Friday, October 7, 2022

[SOLVED] Shell - filter string that contains from email address

Issue

I have a email log and I would like to print to file only senders emails address:

I have filtered the whole log using:

grep "to=<email@address>" input.log | grep "from=" > output.txt

Output is (edited for privacy):

Jun 26 09:21:21 X1-X5-mx postfix/cleanup[9164]: QueueID:XXX milter-reject: END-OF-MESSAGE from ipXX.ip-XX-XXX-XXX.eu[XXX.XXX.XXX.XX]: 5.7.1 Rejected by SPAM_FILTER (spam); from=<email@address> to=<email@address> proto=....

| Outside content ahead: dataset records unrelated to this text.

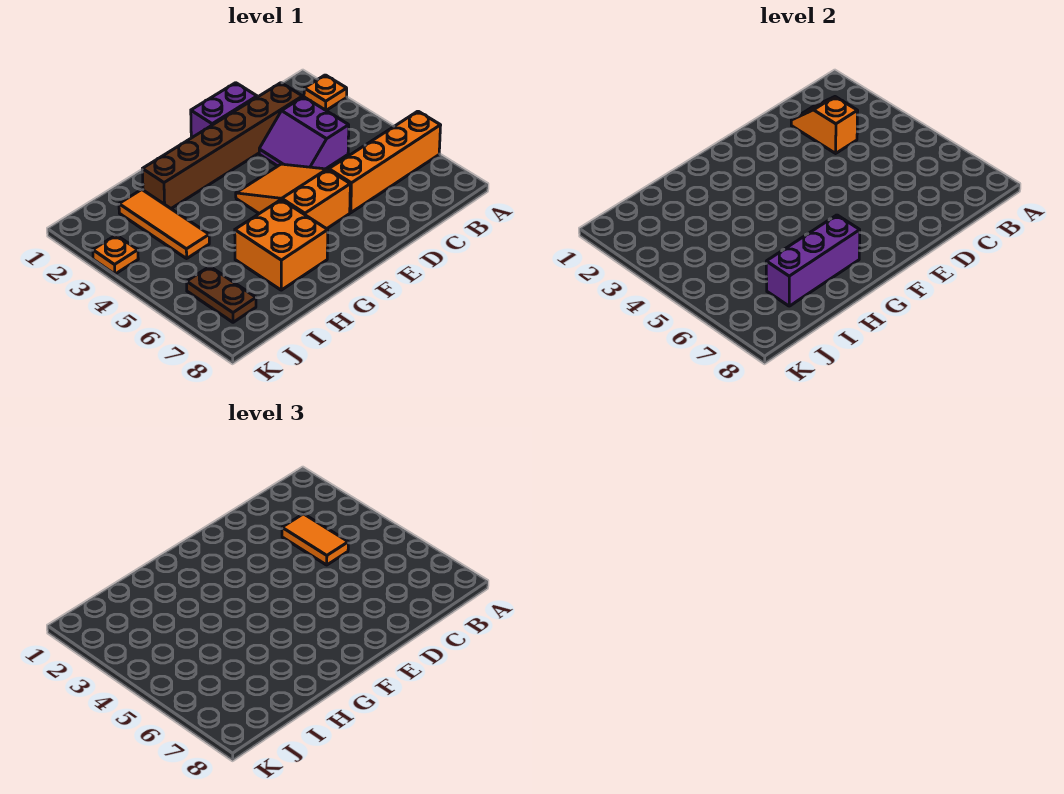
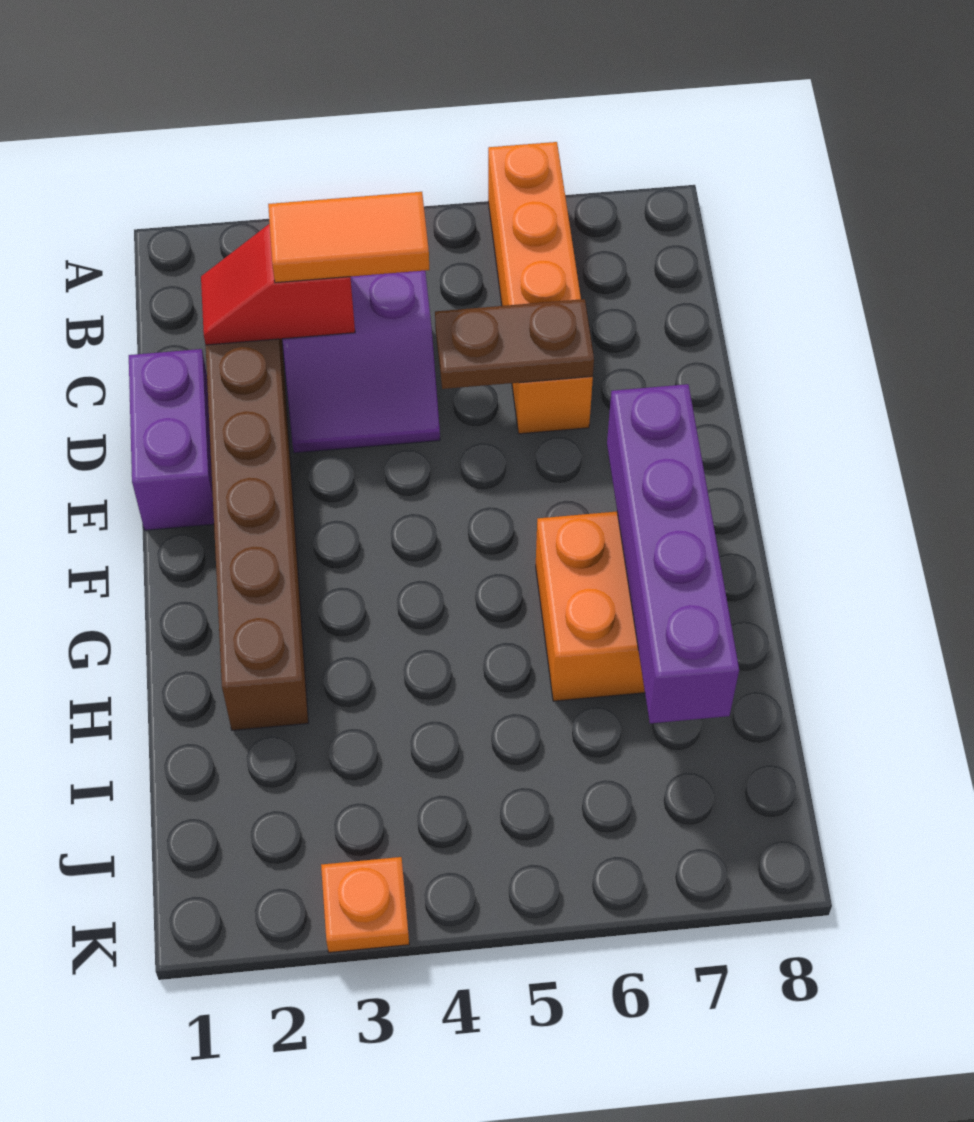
orange plate A2 level 1 -> none
orange slope C2:C3 level 2 top 3 -> red slope C2:C3 level 2 top 3
orange slope E4:F6 level 1 top 6 -> none
purple brick G7:I7 level 2 -> purple brick F7:I7 level 2
orange tile I2:I4 level 1 -> none
brown plate J6:J7 level 1 -> brown plate D5:D6 level 2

I would like to print to a separate file only the from=<email@address> part - ideally without the from=<> part. Senders email address is random.

Do you have any idea how to do this please?


Solution

You can fold both greps into a single sed or Awk script. See also useless use of grep.

sed -n '/to=<email@address>/s/.*from=<\([^<>]*\).*/\1/p' input.log > output.txt

In brief, sed -n says to not print by default, the address expression /to=<...>/ says to operate only on lines matching that regex, and the substitution command s/...\(...\).../\1/p says to replace the whole match with just the part within the parentheses, that is, extract just the from=<...> string, and print the resulting line.

If the sender address comes from a variable, you need double quotes instead of single.

addr='email@address'
sed -n "/to=<$addr>/s/.*from=<\([^<>]*\).*/\1/p" input.log > output.txt


Answered By - tripleee
Answer Checked By - Marie Seifert (WPSolving Admin)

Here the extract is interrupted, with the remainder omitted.